Australian politician

James Edward Hiram Houghton (13 September 1911 – 21 January 1985) was a member of the Queensland Legislative Assembly.

==Biography==
Houghton was born in Sydney, New South Wales, the son of James Houghton and his wife Emily (née Corscadden) and the family moved to Queensland when he was still young. He was educated at Humpybong State School in Redcliffe before attending the Brisbane Technical College. He then embarked on a banking career with the Commercial Bank of Australia being posted to Woolloongabba, Ipswich, and Proston.

At the outbreak of World War II he joined the Australian Army, serving with the 5th Light Horse and 5th Motor Regiment and later rose to the rank of major with the 2/12 Battalion (7th Division) where he fought in New Guinea. He was discharged in 1945 and established a real estate business at Proston, later moving to Redcliffe.

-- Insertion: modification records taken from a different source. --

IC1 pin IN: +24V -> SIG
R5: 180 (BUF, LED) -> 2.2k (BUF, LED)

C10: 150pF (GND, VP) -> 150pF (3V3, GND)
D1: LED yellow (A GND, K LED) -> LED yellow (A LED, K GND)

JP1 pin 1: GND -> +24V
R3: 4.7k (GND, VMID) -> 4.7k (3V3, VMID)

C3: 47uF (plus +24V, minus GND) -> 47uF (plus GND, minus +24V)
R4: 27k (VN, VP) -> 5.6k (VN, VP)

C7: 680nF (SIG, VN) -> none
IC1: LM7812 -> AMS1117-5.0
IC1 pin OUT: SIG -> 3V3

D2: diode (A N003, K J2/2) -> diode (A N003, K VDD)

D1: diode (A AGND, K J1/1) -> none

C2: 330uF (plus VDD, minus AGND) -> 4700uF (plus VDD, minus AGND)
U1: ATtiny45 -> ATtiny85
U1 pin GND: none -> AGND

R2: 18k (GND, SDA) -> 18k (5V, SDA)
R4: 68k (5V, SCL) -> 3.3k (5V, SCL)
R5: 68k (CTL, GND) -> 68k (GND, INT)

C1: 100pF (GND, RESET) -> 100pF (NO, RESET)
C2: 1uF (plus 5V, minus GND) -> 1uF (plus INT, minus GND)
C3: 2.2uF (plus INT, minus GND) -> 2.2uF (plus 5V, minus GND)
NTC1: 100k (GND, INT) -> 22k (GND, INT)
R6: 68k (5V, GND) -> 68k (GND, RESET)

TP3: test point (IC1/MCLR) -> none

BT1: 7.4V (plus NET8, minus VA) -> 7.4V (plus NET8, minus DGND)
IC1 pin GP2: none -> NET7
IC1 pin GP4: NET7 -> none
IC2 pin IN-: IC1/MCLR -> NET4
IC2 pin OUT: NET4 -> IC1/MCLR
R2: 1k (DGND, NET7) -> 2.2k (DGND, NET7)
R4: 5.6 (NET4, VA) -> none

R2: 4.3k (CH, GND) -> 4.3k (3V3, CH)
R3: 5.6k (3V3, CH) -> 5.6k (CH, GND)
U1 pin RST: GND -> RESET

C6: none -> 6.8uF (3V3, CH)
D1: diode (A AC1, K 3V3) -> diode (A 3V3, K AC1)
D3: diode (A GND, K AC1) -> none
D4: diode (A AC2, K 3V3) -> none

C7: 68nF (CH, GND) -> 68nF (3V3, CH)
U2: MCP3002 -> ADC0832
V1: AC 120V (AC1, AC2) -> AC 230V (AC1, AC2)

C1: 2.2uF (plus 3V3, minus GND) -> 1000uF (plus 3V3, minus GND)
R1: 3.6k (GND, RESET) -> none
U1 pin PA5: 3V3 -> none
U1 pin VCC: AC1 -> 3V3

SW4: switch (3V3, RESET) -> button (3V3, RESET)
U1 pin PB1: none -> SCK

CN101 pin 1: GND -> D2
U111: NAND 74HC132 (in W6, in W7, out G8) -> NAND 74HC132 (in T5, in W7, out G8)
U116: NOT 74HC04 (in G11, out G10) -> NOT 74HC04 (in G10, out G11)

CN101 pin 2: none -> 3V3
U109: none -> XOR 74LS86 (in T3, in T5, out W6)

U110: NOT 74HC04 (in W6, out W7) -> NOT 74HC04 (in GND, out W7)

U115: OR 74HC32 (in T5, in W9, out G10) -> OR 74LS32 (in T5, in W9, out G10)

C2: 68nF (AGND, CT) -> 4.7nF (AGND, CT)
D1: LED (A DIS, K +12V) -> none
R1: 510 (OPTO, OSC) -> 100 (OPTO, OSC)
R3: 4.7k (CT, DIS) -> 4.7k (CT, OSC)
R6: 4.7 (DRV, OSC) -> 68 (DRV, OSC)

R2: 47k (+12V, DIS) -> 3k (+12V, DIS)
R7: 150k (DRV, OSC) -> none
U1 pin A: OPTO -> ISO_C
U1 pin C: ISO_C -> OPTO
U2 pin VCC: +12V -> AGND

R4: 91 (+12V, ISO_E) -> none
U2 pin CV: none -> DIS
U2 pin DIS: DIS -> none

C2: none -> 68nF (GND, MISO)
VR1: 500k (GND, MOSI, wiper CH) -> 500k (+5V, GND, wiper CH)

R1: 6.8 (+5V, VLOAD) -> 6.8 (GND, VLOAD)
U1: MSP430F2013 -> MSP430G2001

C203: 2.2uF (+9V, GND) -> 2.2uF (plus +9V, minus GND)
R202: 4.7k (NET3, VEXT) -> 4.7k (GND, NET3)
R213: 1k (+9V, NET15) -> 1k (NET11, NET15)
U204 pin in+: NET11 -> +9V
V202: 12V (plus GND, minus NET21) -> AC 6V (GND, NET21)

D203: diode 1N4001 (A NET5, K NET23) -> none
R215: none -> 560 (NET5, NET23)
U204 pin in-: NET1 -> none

On 24 February 1938. Houghton married Mary Auld Shinnie (died 1989) and together had two sons and two daughters. He died in January 1985 and was buried in the Redcliffe Cemetery.

==Public career==
From 1955 to 1964, Houghton was the mayor of the Redcliffe Town Council which became the Redcliffe City Council in 1959. He missed out on pre-selection for the Country Party and instead stood as an Independent for the new state seat of Redcliffe at the 1960 Queensland state election, easily winning the seat. He joined the Liberal Party in 1961 but was only a member of the party for a few months before again becoming an Independent and in 1962 he re-joined the Country Party whom he represented for the rest of his political career.

He went on to represent the electorate until his resignation from politics in August 1979. He was the Speaker of the Queensland Legislative Assembly from 1974 until 1979. He had only been speaker for 55 minutes before ejecting the Labor member for Mourilyan Peter Moore for continual interjections. As Speaker, Houghton particularly rejected members who used parliamentary privilege to make unfounded allegations. In his maiden speech, Mr Houghton gave notice of his interest in keeping debate within the bounds of parliamentary dignity. In the speech he castigated members who used the Chamber as a place where, under parliamentary privilege, they could denigrate a person or organisation. He was particularly critical of members who, having made allegations, refused to make information available outside the House to assist police investigations.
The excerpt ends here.